Legacy Portfolio

Due to the Legacy Aggressive Portfolio’s dependence on energy and commodities, its performance has been poor for more than a year. We don’t see that situation turning around soon, so we have stopped coverage of those stocks and are focusing on the Legacy Conservative Portfolio, which will now be called the Legacy Portfolio. However, we’ve added two of the Aggressive Portfolio holdings to the Legacy Portfolio based on their business models and performance:  Magna International and New Flyer.

Here is our monthly summary of important news for our Legacy holdings:

Algonquin Power & Utilities (TSX: AQN, OTC: AQUNF) will acquire Empire District Electric for C$3.4 billion (US$2.4 billion), including the assumption of about C$1.3 billion of the company’s debt. The deal will expand Algonquin’s regulated businesses and form a company with total assets worth C$8.9 billion.

The acquisition should add to Algonquin’s earnings per share (EPS) and funds from operations per share (FFOPS) immediately. The average annual contribution to EPS and FFOPS is expected to be about 7% to 9% and 12% to 14%, respectively. The additional revenue will support the company’s dividend growth target rate of 10% annually.

AltaGas (TSX: ALA, OTC: ATGFF) shelved its $600 million liquid natural gas project in Kitimat after global energy prices worsened. Management was unable to secure a customer at a price that would cover the project’s costs. AltaGas was the leading member of a consortium that included Japan’s Iemitsu Kosan and Belgium’s EDFT Trading and Exmar to build the liquefaction facility on British Columbia’s coast.

The Force Awakens, the all-time highest-grossing movie in North America, helped drive Cineplex’s (TSX: CGX, OTC: CPXGF) strong 2015. The company’s full-year earnings surged 76% to C$134.2 million (US$96 million) after revenue grew 11% to C$1.4 billion. Cineplex set records for its box office, food and attendance.

The company plans to build another The Rec Room in Toronto, its third Canadian location. The Rec Room is a one-stop destination for dining, recreational games and live entertainment.  Construction will begin this summer, and the complex is scheduled to open in the first quarter of 2017. Cineplex expects to add several more Canadian locations over the next few years.
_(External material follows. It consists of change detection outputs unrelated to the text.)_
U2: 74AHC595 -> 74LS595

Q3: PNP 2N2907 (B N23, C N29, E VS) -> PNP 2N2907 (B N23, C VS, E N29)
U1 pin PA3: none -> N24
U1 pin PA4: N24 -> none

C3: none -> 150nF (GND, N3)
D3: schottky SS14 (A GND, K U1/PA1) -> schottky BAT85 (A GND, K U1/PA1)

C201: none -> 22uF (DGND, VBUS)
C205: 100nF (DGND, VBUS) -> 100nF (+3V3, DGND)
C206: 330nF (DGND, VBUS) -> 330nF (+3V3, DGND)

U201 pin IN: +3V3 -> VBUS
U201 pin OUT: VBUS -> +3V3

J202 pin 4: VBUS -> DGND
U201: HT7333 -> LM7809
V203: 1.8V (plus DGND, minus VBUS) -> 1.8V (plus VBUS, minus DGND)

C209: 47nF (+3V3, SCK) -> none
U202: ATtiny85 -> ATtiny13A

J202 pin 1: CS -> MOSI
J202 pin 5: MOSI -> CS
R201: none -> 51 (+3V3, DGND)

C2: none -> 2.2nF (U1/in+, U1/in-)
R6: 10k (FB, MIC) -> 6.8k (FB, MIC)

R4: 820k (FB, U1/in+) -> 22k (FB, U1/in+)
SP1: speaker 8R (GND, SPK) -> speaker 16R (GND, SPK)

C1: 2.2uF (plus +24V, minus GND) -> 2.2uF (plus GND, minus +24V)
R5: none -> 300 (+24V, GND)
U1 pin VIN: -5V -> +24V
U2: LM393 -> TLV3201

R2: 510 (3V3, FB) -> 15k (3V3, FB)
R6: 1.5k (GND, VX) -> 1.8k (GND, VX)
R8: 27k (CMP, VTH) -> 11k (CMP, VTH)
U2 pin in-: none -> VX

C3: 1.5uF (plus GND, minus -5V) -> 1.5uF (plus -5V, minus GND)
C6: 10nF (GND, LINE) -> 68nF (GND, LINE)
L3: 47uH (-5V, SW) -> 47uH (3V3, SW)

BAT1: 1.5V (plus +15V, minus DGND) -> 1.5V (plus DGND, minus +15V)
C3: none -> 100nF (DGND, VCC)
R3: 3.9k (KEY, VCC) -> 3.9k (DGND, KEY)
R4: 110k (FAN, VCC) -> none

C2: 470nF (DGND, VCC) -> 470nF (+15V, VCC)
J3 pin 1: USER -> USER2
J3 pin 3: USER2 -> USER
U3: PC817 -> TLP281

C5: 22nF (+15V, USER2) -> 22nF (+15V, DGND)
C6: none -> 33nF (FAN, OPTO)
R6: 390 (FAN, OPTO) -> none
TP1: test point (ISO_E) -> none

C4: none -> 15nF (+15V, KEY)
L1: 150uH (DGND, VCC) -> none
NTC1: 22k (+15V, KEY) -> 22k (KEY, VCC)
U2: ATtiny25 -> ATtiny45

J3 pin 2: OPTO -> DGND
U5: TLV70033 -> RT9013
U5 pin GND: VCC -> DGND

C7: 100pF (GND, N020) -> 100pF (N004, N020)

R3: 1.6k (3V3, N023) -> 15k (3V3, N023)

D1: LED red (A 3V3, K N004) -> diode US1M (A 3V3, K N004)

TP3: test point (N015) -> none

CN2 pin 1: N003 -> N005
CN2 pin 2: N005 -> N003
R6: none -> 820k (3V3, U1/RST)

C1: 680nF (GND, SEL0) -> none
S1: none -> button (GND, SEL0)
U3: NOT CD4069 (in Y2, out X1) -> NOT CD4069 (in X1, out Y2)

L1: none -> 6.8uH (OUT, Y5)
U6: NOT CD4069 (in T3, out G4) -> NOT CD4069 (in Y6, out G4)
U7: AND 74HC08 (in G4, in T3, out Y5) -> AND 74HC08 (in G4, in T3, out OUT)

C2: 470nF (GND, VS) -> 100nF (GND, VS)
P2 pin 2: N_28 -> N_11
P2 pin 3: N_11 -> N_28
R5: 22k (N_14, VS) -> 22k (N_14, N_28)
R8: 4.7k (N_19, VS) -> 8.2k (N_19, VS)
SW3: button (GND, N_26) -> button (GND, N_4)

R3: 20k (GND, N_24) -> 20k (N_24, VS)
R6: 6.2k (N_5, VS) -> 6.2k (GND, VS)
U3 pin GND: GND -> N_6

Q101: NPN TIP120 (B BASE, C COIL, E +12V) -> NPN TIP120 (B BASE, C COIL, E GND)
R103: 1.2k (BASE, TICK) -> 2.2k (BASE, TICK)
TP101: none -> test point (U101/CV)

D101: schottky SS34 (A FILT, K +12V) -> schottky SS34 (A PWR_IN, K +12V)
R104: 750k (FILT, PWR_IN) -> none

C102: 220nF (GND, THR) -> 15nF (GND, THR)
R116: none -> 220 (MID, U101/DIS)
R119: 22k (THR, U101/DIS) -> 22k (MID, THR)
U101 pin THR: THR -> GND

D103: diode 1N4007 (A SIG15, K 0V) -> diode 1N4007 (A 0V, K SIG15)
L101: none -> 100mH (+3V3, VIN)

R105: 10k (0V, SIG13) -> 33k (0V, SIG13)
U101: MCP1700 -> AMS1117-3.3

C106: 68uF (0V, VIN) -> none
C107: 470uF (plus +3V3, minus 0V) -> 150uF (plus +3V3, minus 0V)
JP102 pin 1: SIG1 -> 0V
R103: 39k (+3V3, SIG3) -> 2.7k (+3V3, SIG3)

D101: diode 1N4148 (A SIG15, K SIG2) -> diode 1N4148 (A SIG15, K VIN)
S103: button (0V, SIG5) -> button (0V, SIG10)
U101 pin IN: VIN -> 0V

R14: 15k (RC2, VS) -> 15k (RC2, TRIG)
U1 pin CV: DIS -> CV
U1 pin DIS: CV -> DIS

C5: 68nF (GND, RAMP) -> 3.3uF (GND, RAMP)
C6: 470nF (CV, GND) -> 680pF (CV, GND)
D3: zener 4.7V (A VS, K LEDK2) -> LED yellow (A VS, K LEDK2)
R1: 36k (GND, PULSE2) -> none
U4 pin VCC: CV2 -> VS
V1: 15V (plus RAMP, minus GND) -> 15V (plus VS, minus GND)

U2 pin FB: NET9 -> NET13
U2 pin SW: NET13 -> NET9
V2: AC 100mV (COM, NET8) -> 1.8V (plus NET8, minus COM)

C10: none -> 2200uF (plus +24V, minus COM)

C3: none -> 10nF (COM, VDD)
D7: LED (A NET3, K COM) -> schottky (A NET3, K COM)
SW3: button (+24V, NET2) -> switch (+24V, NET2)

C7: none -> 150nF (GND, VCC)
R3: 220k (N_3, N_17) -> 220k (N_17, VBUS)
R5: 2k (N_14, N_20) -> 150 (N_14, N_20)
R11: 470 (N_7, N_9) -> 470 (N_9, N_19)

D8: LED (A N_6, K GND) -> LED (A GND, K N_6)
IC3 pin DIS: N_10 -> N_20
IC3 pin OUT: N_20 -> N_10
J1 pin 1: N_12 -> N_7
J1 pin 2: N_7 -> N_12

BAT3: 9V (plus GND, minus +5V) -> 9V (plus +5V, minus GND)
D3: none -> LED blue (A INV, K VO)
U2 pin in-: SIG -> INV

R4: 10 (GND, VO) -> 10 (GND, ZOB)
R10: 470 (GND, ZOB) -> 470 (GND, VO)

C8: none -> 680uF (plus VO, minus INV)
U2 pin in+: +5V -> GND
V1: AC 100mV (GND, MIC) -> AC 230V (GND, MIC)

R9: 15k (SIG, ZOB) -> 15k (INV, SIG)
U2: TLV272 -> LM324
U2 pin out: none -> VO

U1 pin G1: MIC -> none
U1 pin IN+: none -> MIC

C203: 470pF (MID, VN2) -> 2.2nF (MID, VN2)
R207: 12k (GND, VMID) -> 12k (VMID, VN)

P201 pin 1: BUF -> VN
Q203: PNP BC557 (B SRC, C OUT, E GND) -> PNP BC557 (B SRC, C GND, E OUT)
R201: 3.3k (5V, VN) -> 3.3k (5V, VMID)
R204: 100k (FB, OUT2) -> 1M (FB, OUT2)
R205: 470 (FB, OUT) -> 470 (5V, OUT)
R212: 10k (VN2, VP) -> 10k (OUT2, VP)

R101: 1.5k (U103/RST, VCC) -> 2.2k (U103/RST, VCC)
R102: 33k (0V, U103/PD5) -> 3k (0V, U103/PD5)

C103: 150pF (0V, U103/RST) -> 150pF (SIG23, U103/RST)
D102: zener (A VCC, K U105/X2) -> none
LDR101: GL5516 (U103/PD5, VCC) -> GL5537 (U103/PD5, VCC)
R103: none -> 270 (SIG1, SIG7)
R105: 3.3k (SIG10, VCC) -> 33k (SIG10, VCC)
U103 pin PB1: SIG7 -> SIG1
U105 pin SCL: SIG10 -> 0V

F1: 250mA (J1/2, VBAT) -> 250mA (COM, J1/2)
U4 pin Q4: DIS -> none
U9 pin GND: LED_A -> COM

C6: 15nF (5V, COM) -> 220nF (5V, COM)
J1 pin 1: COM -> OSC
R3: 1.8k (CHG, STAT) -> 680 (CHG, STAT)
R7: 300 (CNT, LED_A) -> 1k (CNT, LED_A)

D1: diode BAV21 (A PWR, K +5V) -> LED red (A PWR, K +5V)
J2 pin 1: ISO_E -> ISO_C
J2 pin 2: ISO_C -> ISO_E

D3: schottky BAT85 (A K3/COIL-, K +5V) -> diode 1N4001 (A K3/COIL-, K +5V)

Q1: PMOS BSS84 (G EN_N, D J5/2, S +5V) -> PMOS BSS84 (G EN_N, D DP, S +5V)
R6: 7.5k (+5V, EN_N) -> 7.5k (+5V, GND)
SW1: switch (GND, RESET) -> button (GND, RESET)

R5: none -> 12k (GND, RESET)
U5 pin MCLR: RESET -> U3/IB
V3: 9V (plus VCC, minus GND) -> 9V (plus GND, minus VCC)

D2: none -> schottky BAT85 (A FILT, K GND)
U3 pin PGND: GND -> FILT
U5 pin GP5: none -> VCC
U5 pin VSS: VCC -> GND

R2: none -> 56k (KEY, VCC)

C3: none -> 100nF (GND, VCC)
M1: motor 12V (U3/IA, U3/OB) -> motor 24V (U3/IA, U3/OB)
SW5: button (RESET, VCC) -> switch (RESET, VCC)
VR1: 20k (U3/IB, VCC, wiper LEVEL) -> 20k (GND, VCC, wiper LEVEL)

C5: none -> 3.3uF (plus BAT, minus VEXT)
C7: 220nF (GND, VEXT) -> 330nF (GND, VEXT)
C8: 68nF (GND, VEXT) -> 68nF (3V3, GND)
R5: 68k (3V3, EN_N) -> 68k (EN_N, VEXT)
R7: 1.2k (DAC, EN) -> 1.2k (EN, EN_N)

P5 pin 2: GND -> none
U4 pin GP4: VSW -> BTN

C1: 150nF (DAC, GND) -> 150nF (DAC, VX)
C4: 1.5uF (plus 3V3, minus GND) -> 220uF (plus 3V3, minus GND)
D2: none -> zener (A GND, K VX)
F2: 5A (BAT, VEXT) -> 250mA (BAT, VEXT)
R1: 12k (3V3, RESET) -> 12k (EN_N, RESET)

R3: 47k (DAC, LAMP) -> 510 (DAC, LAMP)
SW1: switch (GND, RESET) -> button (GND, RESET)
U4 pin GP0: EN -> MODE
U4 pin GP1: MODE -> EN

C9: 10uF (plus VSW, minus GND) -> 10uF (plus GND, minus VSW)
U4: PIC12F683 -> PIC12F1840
Keyera Corp. (TSX: KEY, OTC: KEYUF) reported a strong year as adjusted earnings before interest, taxes, depreciation and amortization rose 33% to $705 million. All three of Keyera’s businesses contributed to its growth in distributable cash flow, which increased 24% to $482 million.

The company increased its monthly dividend 16% to $0.125 per share, with its payout ratio remaining sustainable at a conservative 50%. Management plans to spend about $600 million to $700 million in growth capital investments in 2016, compared to $641 million in 2015.

Magna International (TSX: MG, NYSE: MGA) reported fourth-quarter earnings from continuing operations of $483 million, or $1.19 per share, compared with $516 million, or $1.23 per share, in the same quarter last year. The decrease, however, still beat expectations of about $1.11 per share and allowed management to raise the quarterly dividend 14% to $0.25 per share.

For the full year, revenue fell 7% to $32.1 billion due to a stronger U.S. dollar. Excluding foreign currency exchange effects, revenue was up 3%.

During the year, light-vehicle production increased 3% to 17.5 million units in North America and rose 4% to 21 million units in Europe.

This year Magna expects North American production to increase to 18 million units, while units in Europe remain flat. Sales this year are expected to range between $34.6 billion and $36.3 billion, about 6% to 12% higher than in 2015.